Improving Tropical Cyclone Track Forecast Skill Through Assimilating Target Observation Achieved by AI-Based Conditional Nonlinear Optimal Perturbation

Abstract

The artificial intelligence (AI)-based weather forecasting model named FuXi and its data assimilation (DA) system FuXi-En4DVar has been developed for high-efficiently forecasting high-impact weather events such as tropical cyclones (TCs). Besides conventional observations, target observations are essential to further improve initial field accuracy and then increasing high-impact weather event forecasting skills. The identification of the sensitive area, where the additional observations should be deployed, is the key to implementing target observations. In this paper, a sensitive area identification system is established for the FuXi model on the basis of FuXi-En4DVar, based on the fully nonlinear method of conditional nonlinear optimal perturbation (CNOP).

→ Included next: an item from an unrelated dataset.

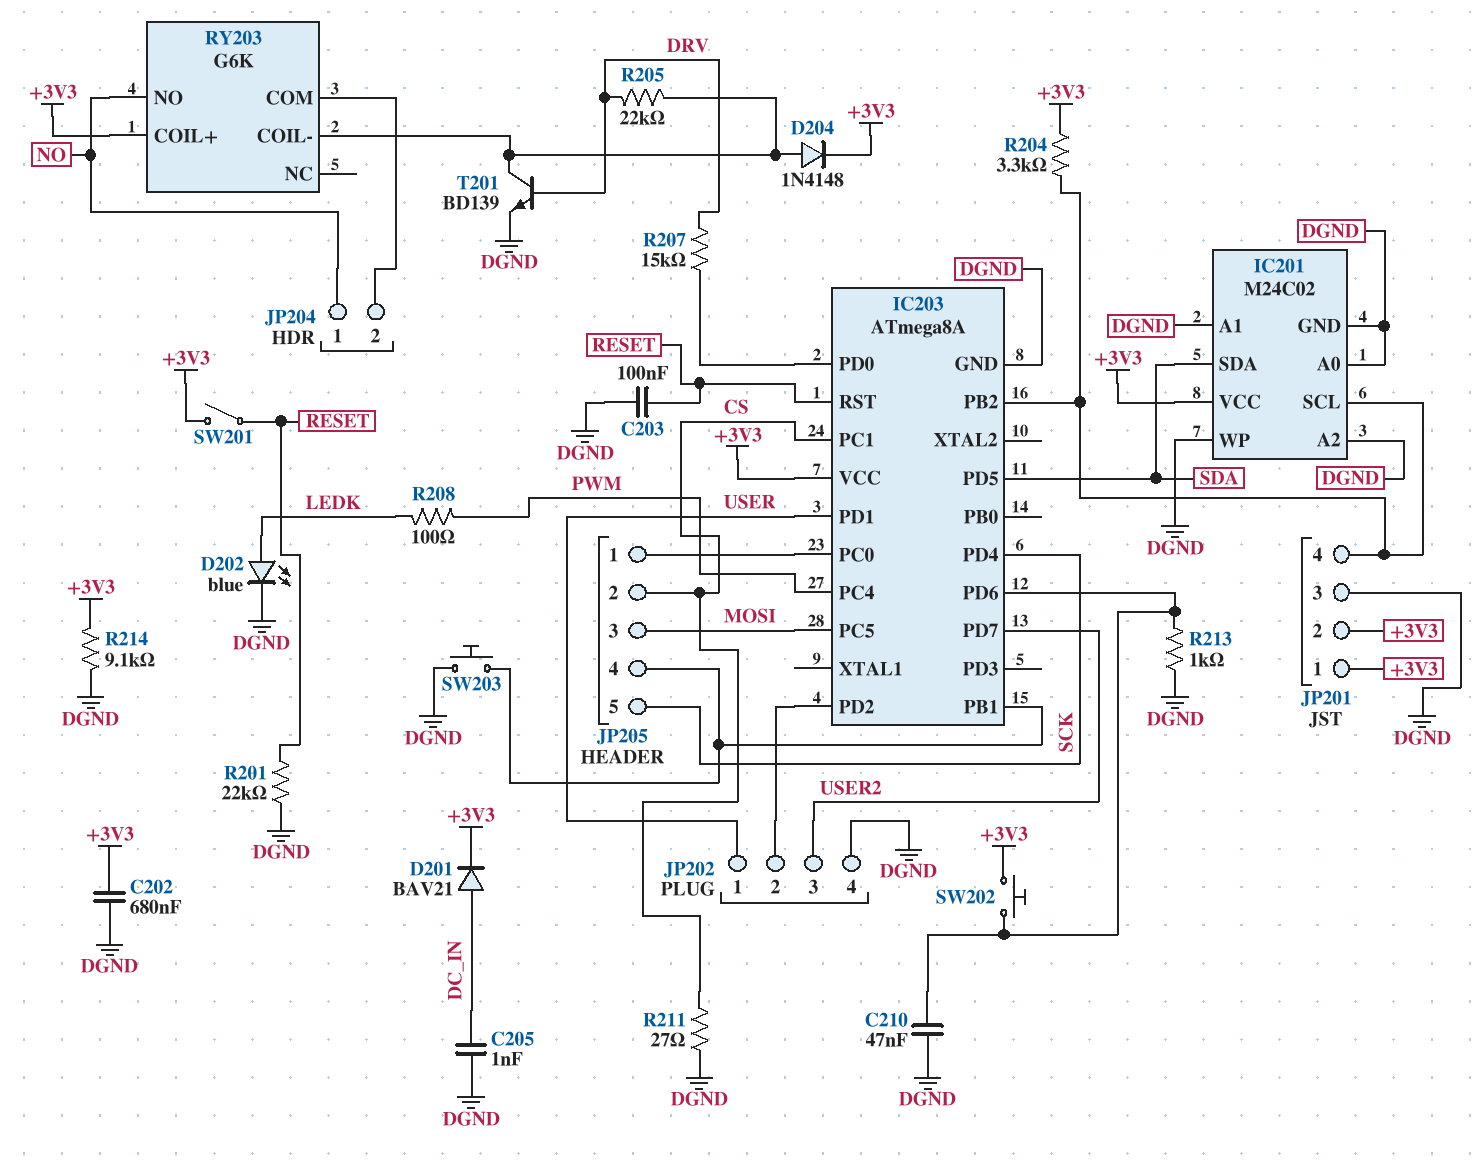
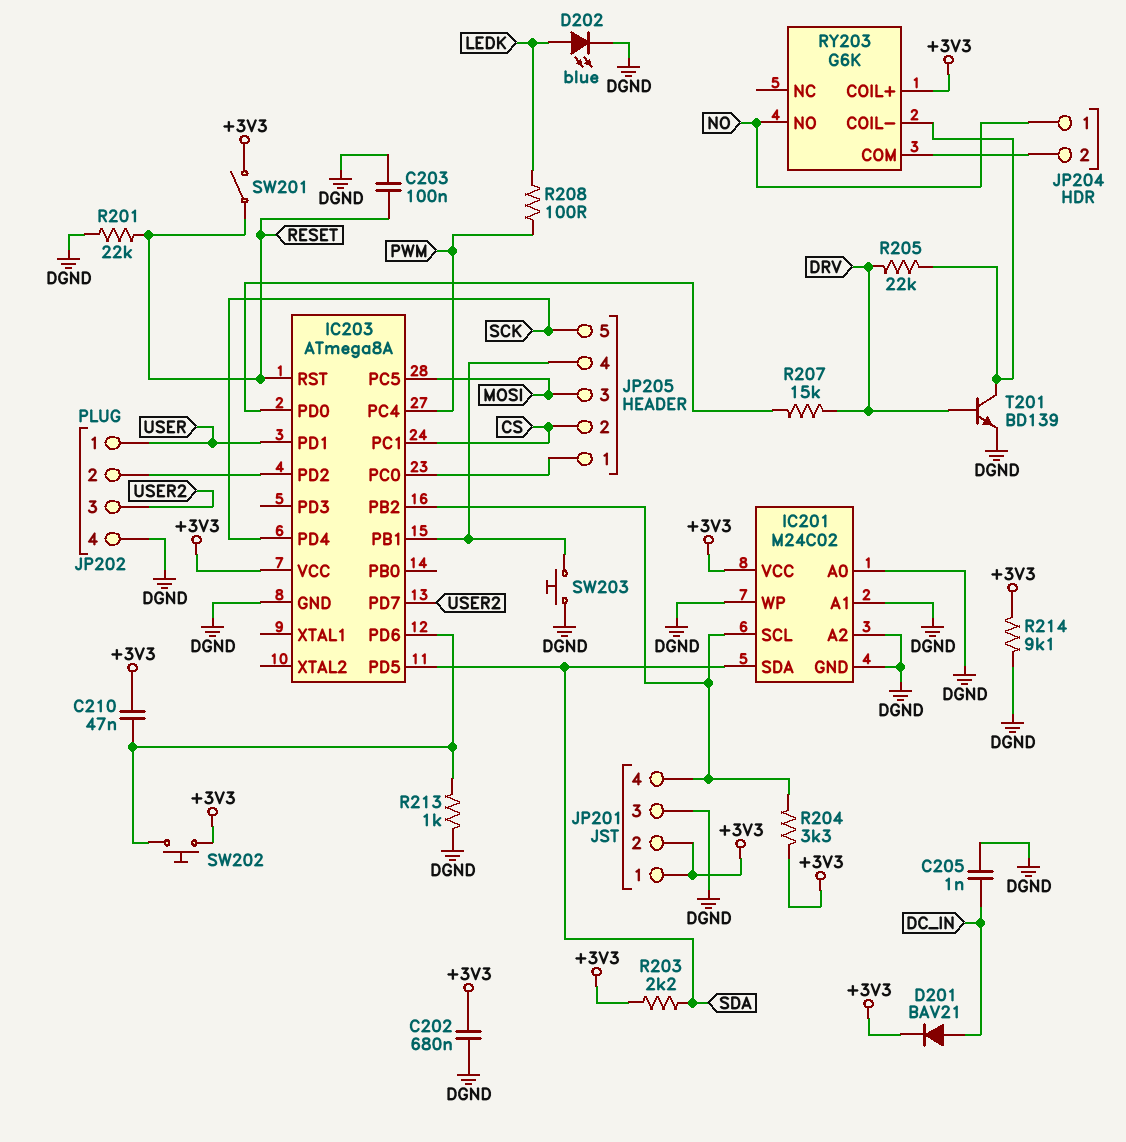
C210: 47nF (DGND, IC203/PD6) -> 47nF (+3V3, IC203/PD6)
D204: diode 1N4148 (A RY203/COIL-, K +3V3) -> none
R203: none -> 2.2k (+3V3, SDA)
R211: 27 (CS, DGND) -> none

The CNOP represents the optimally growing initial perturbation and can be calculated by using the adjoint of numerical models in numerical forecast models, but in the AI-based FuXi model, it is solved by directly using the automatic differential algorithm embedded in the FuXi model. Such an approach of calculating CNOP significantly increases the computational efficiency. Applying this system to the forecasts of 11 TCs demonstrates that the additional target observations can significantly improve TC track forecast skills, as compared with the other additional observations. Moreover, a small number of additional target observations can be expected to achieve the forecast skill comparable to, or even surpassing to, that obtained by tens of times more observations. This validation shows the potential of applying dynamical CNOP to AI-based model for highly effectively identifying the sensitive area for target observations associated with TC forecasting.